Zu Erntedank, am 5. Oktober war Antje Holst Stimme in der St. Martinus-Kirche noch zu hören. Sie stand am Pult, sehr schmal schon, aber sehr aufrecht und las Verse aus dem 12. Kapitel des 1. Korintherbriefes. Paulus war gewiss nicht ihr biblischer Lieblingsautor, aber sie tat es für Pastor Veit Buttler, der an diesem Tag im Gottesdienst verabschiedet wurde. Ich glaube aber auch, sie tat es für sich selbst, um zu spüren, dass sie immer noch da und wirksam war.
An Erntedank vier Jahre zuvor, am 3. Oktober 2021, erhielt sie hier an diesem Pult die Bugenhagenmedaille, die höchste Auszeichnung der Nordkirche, von Bischöfin Fehrs als 77jährige. Sie erhielt sie für jahrzehntelanges Engagement für Frieden und Gerechtigkeit und in der Ökumenebewegung. Damals sagte die Bischöfin über sie: „Menschen wie Antje Holst bereichern unsere Kirche —vielfältig engagiert, unbeirrt friedenssehnsüchtig, pragmatisch und nah am Gegenüber. Antje Holst hat mit tiefer innerer Überzeugung ihre ganze Kraft dafür eingesetzt, konfessionelle und religiöse Grenzen zu überwinden und zu beweisen: Es geht um die gemeinsame Mitte. Um die Gemeinschaft, die sich geschwisterlich trägt und heilsam ist für all die Entrechteten und Gehandicapten.“ Die St. Martinus-Kirche ist aus vielen Gründen ein guter Ort von ihr zu erzählen; von den unzähligen Gottesdiensten und Andachten, die sie hier mit Anderen zusammen gestaltet und geleitet hat, etwa das Feierabendmahl an Gründonnerstag, das Basislager für die Kongopartnerschaft, der Ort, wo ihr Eine-Welt-Stand nach jedem Gottesdienst offen war. Aktiv war sie im Vorstand des Ökumenezentrums der Nordkirche, in der Partnerschaftsbewegung und vor allem in der Partnerschaftsarbeit mit der Diözese Süd-Kivu in Bukavu in der DR Kongo, die sie gemeinsam mit einem Team aufbaute und durch jährliche Besuche pflegte.

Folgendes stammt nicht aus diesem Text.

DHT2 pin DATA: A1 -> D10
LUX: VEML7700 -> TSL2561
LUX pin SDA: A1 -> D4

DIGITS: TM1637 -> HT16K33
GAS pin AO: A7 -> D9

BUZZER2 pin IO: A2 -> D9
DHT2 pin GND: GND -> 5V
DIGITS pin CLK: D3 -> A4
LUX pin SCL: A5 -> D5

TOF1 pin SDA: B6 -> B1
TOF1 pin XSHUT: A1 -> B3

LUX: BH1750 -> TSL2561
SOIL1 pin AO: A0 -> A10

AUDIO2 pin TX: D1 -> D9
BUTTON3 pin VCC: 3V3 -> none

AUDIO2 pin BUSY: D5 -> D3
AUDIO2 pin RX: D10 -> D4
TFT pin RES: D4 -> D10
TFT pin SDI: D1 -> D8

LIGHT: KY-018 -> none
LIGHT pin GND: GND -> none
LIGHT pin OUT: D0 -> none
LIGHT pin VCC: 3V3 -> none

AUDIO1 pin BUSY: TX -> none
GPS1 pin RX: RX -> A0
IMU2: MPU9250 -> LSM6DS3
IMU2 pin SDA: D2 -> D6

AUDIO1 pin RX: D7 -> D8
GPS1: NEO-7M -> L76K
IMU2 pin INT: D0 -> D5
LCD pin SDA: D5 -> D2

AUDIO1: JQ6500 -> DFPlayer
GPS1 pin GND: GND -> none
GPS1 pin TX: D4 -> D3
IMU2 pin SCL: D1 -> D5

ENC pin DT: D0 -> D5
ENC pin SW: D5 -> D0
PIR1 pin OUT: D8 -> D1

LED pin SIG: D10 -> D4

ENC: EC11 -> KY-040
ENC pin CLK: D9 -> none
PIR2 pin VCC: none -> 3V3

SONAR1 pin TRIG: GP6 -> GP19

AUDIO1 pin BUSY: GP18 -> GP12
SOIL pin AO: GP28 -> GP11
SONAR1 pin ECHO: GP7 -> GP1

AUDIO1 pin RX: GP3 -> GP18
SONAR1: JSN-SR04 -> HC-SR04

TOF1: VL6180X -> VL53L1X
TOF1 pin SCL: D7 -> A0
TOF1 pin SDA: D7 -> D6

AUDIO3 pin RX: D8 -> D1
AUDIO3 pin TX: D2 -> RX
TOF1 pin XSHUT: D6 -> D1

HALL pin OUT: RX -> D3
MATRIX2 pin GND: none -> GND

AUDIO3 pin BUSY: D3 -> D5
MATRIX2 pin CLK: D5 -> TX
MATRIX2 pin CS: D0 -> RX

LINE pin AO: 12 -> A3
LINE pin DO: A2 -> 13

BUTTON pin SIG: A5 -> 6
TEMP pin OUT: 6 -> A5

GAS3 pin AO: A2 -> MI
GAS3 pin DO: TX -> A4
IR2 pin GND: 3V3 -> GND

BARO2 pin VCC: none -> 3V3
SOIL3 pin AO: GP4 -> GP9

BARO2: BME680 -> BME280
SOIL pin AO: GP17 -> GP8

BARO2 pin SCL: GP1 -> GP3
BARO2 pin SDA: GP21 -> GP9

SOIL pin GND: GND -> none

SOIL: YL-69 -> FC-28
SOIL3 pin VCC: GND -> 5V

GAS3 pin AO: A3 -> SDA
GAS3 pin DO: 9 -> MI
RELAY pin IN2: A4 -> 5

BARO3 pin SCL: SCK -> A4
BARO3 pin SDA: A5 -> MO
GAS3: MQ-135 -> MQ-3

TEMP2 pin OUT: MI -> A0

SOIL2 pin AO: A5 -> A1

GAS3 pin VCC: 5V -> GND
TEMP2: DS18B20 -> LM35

Der Gemeindealltag lag ihr ebenso am Herzen. Als Koordinatorin für den Küsterdienst sorgte sie auch auf diese Weise für den Gottesdienst, wirkte bei der Gestaltung von Gemeindefesten mit und brachte sich als Ökumenebeauftragte in den Arbeit des Kirchengemeinderates ein. Als Chorsängerin wirkte sie im Alsterbund-Oratorienchor mit.
Eine Krebserkrankung im Jahr 2018 konnte sie nicht daran hindern, ihr vielfältiges Engagement fortzusetzen. Während der Pandemie nutzte sie die neuen digitalen Möglichkeiten in Zoom-Konferenzen, um ihre Projekte auch in schwierigen Zeiten weiter zu verfolgen. Erst in den letzten Wochen ihres Lebens waren ihre Kräfte erschöpft. Liebevoll und eng begleitet von ihrer Familie und Freunden, verbrachte sie ihre letzten Tage im Israeltischen Krankenhaus. Am 5. November verstarb sie dort. Sie wird uns allen sehr fehlen.